Embedded sensors and driver monitoring could also tie into a new level of audience interactivity through two-way, audience and driver “sentiment projection,” mood-based, color-shifting vehicle bodywork; and e-sports integration with virtual drivers scouting and relaying information to the driver and AI co-pilot.
With the understanding that governments around the world are pushing to adopt zero-emission vehicles, McLaren Applied Technologies believes that by 2050, grand prix racing will be all-electric.
The company suggests that a car with a small electric motor married to a flexible, high-density battery, with the potential to be moulded into the aerodynamic form of the bodywork, would provide the best propulsion framework. Charging technology may even become a drag reduction system-replacement: within a defined window, the car may be able to steal energy from the one ahead, which would present new strategic challenges.
According to McLaren Applied Technologies, complexity will lie in storing the energy, as opposed to turning the energy into motion which is currently the case. Based on the company’s research regarding Formula E powertrains, energy storage mechanisms will develop in breadth and depth as many development paths are explored, with cumbersome plug-in power to be a short-term solution.
McLaren Applied Technologies engineers believe the MCLE cars will charge wirelessly, absorbing power from the ground via inductive resonant coupling. Motorsport is the perfect proving ground to prepare this technology for road use.

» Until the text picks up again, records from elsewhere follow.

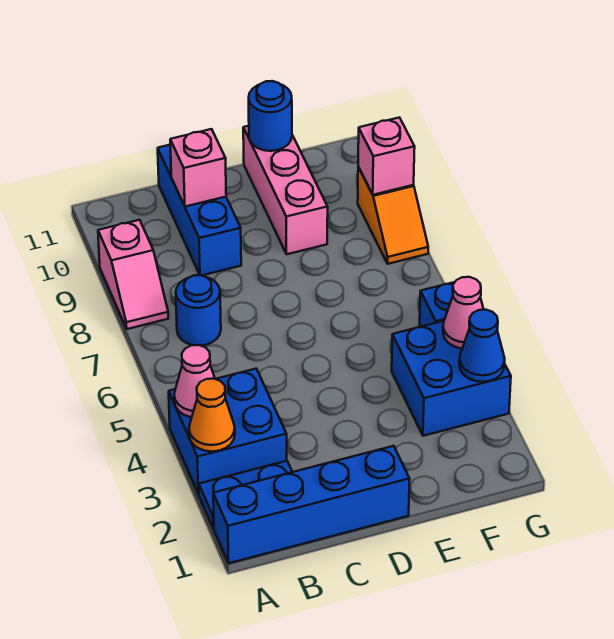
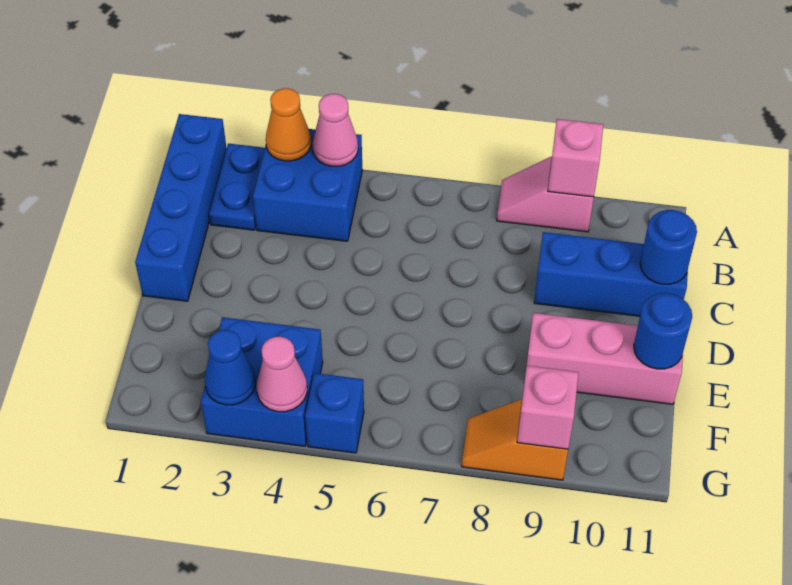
blue round brick B7 level 1 -> blue round brick C11 level 2
pink brick C10 level 2 -> pink brick A9 level 2

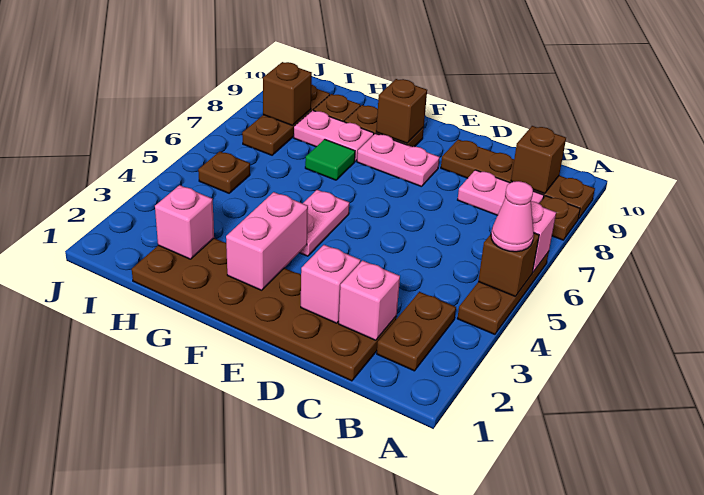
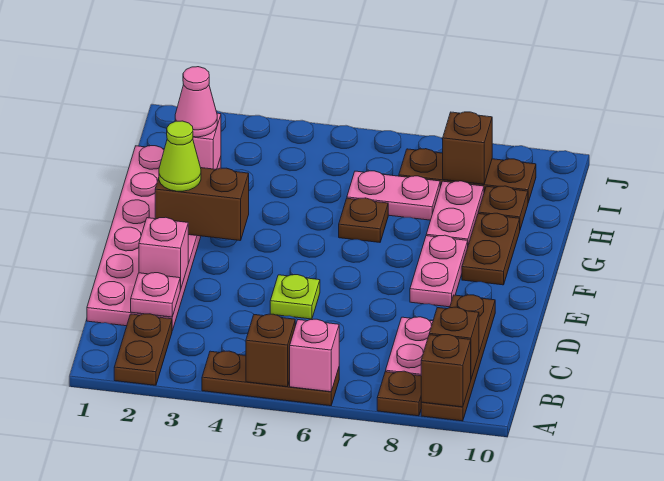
pink cone A5 level 3 -> pink cone H2 level 3
brown plate B2:B3 level 1 -> brown plate A2:B2 level 1
brown plate C1:H2 level 1 -> pink plate C1:H2 level 1
pink brick C2 level 2 -> pink plate C2 level 2
none -> lime plate D5 level 1
pink brick F2:F3 level 2 -> brown brick F2:F3 level 2
none -> lime cone F2 level 3
pink plate F4:F5 level 1 -> pink plate H6:H7 level 1
brown brick F9 level 2 -> brown brick A9 level 2
green tile G7 level 1 -> none
brown plate I5 level 1 -> brown plate G6 level 1

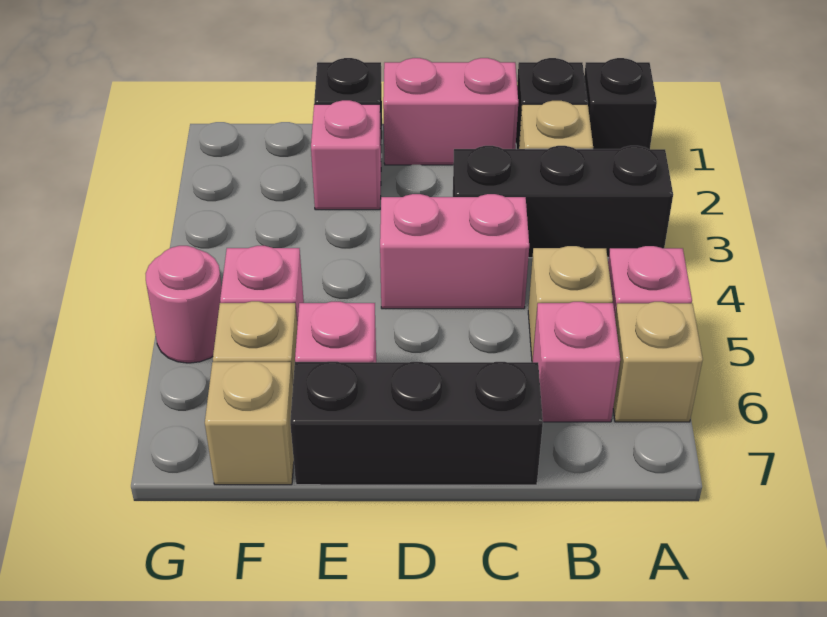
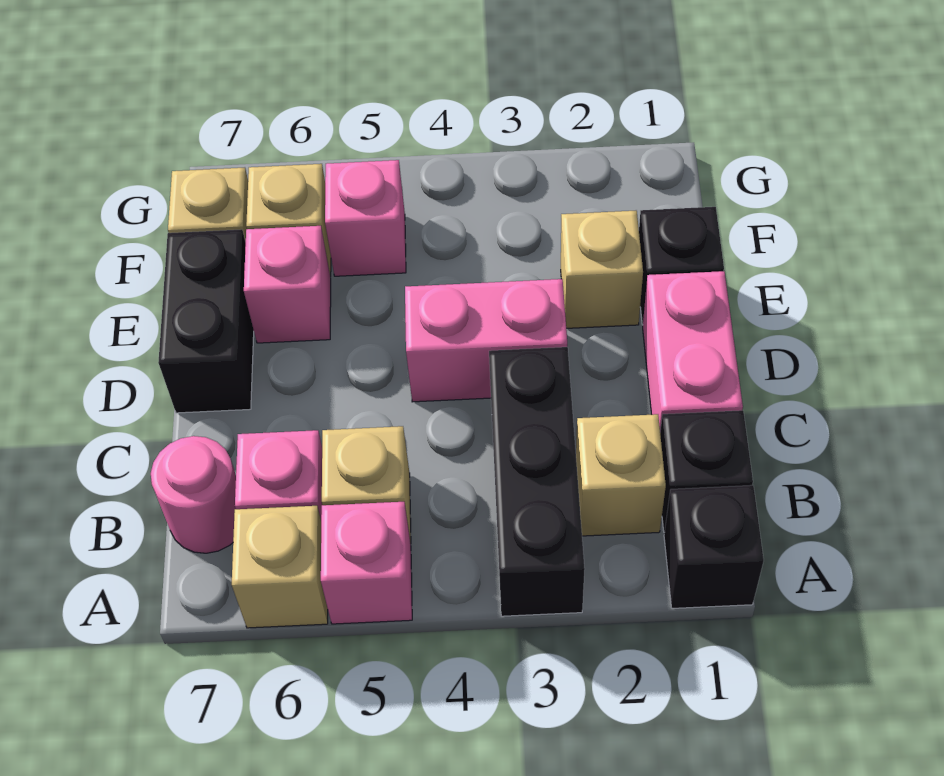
pink brick C4:D4 level 1 -> pink brick D3:D4 level 1
black brick C7:E7 level 1 -> black brick D7:E7 level 1
pink brick E2 level 1 -> tan brick E2 level 1
pink round brick G5 level 1 -> pink round brick B7 level 1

‘Whether it will be possible in 2050 to fully charge the battery of a grand prix car from flat in less time than it takes a current Formula 1 car to complete a flying lap around the streets of Monaco is difficult to say at this stage,’ stated Stephen Lambert, head of automotive electrification at McLaren Applied Technologies. ‘But charging about 10 to 50% of the battery in around 10 to 30 seconds is conceivable.’
‘Charging wirelessly sees electromagnetic induction used to transfer energy through an air gap from one magnetic coil buried under the track to a second magnetic coil fitted to the car,’ added Lambert. ‘When the car is sufficiently positioned for the coils to be aligned, it will induce a current in the car’s coil which feeds into the battery.’